Prison farm in New South Wales, Australia

St Heliers Correctional Centre is a prison farm for men located outside the town of Muswellbrook, New South Wales, Australia, and operated by the Corrective Services division of the Department of Communities and Justice. St Heliers generally holds prisoners serving sentences under State or Australian criminal law and has a capacity of 256.

==History==
The property was originally settled by Lieutenant Colonel Henry Dumaresq and named after Saint Helier, Jersey. The New South Wales State Government purchased the property in 1945 and it was used as a child welfare institution until its closure in 1986. It reopened as a correctional centre in September 1989.
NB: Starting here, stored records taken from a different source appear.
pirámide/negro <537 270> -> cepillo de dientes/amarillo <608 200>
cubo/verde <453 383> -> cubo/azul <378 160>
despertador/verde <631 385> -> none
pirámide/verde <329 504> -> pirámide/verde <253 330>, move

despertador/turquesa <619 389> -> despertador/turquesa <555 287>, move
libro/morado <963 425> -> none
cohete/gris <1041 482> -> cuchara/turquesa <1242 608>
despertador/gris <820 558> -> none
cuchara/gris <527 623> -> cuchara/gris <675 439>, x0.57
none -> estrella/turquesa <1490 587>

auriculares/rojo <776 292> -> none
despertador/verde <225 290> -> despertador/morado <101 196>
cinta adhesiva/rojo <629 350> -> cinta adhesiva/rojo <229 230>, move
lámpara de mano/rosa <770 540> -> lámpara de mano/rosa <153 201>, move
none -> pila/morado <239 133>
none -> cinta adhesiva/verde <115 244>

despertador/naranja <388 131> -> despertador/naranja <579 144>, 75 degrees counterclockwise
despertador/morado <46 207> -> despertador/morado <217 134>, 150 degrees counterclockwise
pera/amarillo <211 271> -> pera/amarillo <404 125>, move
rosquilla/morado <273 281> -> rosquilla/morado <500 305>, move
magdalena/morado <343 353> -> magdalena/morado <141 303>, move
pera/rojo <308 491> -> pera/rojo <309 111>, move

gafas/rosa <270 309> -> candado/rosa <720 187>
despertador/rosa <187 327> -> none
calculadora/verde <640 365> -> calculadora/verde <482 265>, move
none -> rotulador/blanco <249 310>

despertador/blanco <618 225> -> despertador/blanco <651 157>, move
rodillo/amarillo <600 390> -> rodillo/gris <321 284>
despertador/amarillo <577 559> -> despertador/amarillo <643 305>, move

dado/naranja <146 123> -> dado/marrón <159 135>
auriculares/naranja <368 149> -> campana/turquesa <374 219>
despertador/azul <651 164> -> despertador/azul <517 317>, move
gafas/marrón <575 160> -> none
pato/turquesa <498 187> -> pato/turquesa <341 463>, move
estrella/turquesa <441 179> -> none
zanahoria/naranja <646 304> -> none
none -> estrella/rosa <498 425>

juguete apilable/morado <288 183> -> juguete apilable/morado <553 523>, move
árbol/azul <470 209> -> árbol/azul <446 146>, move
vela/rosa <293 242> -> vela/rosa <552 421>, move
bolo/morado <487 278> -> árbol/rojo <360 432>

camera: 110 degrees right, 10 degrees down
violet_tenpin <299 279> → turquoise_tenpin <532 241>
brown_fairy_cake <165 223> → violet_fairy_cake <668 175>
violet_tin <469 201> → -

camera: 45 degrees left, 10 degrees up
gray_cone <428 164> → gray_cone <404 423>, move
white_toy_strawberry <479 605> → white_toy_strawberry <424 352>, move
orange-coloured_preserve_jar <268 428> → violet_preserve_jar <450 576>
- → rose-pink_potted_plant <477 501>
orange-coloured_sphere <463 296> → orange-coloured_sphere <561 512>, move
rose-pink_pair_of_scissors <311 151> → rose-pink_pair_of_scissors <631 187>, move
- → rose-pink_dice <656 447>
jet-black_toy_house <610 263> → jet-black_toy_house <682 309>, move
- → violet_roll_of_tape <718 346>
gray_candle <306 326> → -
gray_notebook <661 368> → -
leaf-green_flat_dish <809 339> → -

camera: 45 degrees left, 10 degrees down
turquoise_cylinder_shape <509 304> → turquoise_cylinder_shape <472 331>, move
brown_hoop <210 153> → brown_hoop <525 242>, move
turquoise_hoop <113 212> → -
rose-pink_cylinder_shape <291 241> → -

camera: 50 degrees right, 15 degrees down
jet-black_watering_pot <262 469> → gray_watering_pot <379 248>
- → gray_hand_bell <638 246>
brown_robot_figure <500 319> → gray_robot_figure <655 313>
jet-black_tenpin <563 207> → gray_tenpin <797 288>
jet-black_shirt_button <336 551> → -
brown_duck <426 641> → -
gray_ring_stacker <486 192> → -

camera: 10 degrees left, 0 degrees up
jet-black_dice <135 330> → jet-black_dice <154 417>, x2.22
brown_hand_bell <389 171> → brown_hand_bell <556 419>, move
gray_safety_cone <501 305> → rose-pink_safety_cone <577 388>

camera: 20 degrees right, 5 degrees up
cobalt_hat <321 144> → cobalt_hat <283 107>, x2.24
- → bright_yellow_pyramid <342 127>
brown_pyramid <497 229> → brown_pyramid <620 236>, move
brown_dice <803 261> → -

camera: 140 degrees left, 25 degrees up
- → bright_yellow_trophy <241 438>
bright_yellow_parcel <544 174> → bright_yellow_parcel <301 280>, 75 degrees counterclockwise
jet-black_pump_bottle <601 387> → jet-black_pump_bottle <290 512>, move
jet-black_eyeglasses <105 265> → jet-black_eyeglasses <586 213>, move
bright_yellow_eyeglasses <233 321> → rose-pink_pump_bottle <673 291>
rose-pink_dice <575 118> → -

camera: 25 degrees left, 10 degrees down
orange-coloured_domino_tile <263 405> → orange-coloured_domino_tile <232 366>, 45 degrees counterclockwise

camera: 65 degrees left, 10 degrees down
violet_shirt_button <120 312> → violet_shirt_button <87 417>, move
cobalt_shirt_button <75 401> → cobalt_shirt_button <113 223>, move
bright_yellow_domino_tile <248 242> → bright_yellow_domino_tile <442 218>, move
The centre is largely self-sufficient in terms of beef and vegetable produce and provides the 9,700 prisoners in the other low security prisons in NSW with food. At peak, the centre runs 350 head of cattle. Inmates are also involved in furniture restoration, work in a local abattoir, and help maintain the Muswellbrook Cemetery and Vietnam Veterans Memorial.

The mobile outreach program of the correctional centre has worked on signage and restoration of the Great North Road, a trail from Sydney to the Hunter Valley built by convict labour during the 1820s, and listed on both the Australian National Heritage List and UNESCO's World Heritage list. The mobile prison program was suspended in 2003.

In 2012 the centre commenced a thoroughbred retraining and rehabilitation program in conjunction with Racing NSW.

==Notable inmates==
- Rodney Adler – jailed between 2005 and 2007 for false or misleading statements and being dishonest as a director of a public company.
- Reg Lyttle – jailed between 1975 and 2010 for the murder of 15 people in an arson attack at the Savoy Hotel, Kings Cross on Christmas Day 1975.